MANILA, Philippines - Australia-based Otto Energy continues to seek partners to participate in the drilling of the Hawkeye well off Palawan which has estimated reserves of 480 million barrels of oil.
Otto said it is looking for non-operator partners to take up to 40 percent working interest in the project.
“Otto is several months into a farm-out process to introduce a new joint venture partner to participate in the drilling of Hawkeye-1. Otto is working with a number of non-operator partners to take between 30-40 percent working interest and participate in the drilling of Hawkeye-1. Otto will operate the drilling of Hawkeye-1,” Otto said in its latest quarterly report.

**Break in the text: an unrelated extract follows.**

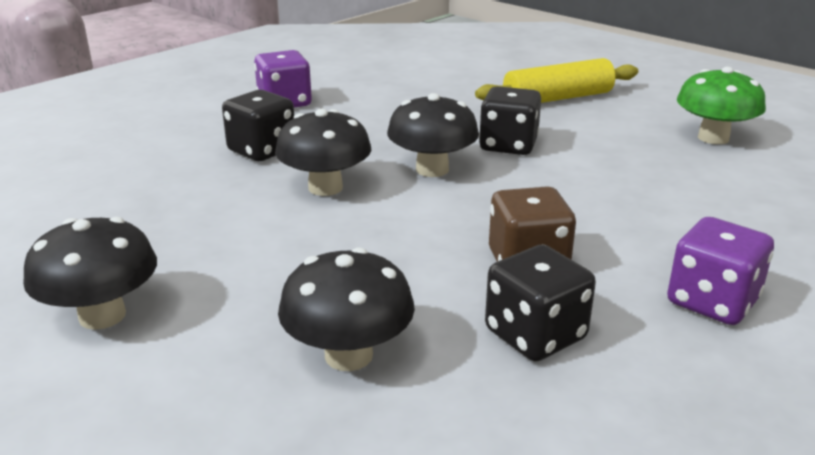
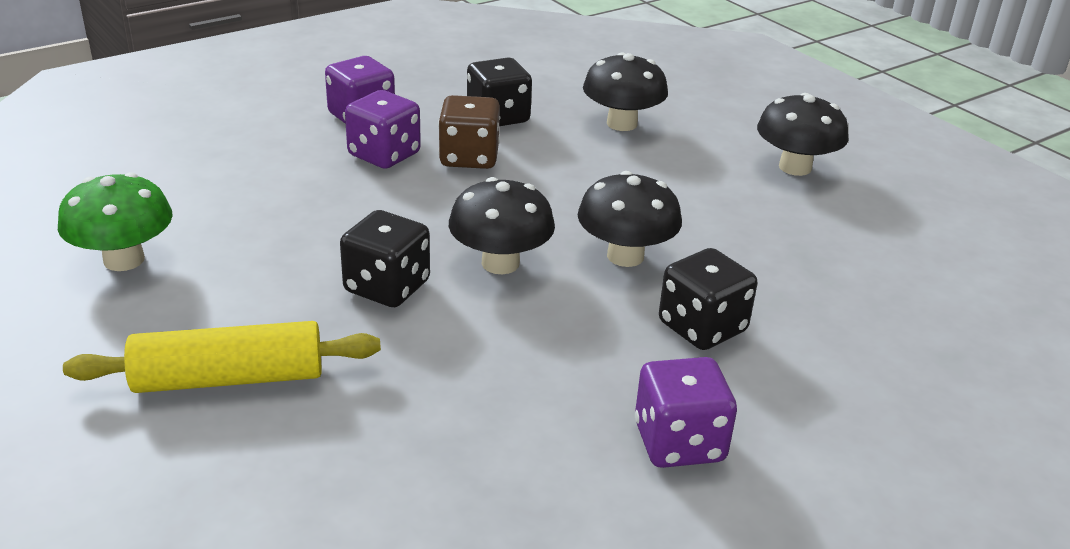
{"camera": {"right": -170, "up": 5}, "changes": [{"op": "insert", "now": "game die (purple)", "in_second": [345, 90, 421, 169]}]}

Otto earlier executed binding agreements with BHP Billiton Philippines to terminate their farm-out agreement in Service Contract 55 (SC 55) offshore Palawan.
Under the agreement, BHPBP re-assigned a 60 percent working interest to Otto, bringing Otto’s working interest to 93.18 percent, a move approved by the Department of Energy in March last year.
For the Hawkeye well, Otto has commenced drilling planning preparations, including well design, planning studies and procurement reviews. Furthermore, Otto has also already invited expressions of interest from drilling rig owners to determine availability of drilling units.
PNOC-EC, the exploration arm of Philippine National Oil Co. (PNOC), is also partnering with Otto for a 15 percent working interest in the service contract.
SC 55 is located near the Malampaya gas field in offshore Palawan and includes the Cinco well.
Otto CEO Matthew Allen said the company is pleased to partner with PNOC-EC given its track record in the oil and gas industry in the country.
“Otto Energy is very pleased to welcome a partner of the quality of PNOC Exploration Co. into SC 55. PNOC-EC brings substantial experience in the Philippines oil and gas industry to the SC 55 joint venture,” Allen said.
He said the company looks forward to progressing the high impact exploration program with the Hawkeye-1 well in SC 55 with PNOC-EC and its joint venture partners.
“Otto notes that the cost of this upcoming exploration program is likely to be considerably reduced as weaker oil prices impact on rig and contractor rates,” he said.
In terms of potential resource, the DOE estimates that SC 55 has some 2.2 trillion cubic feet of gas.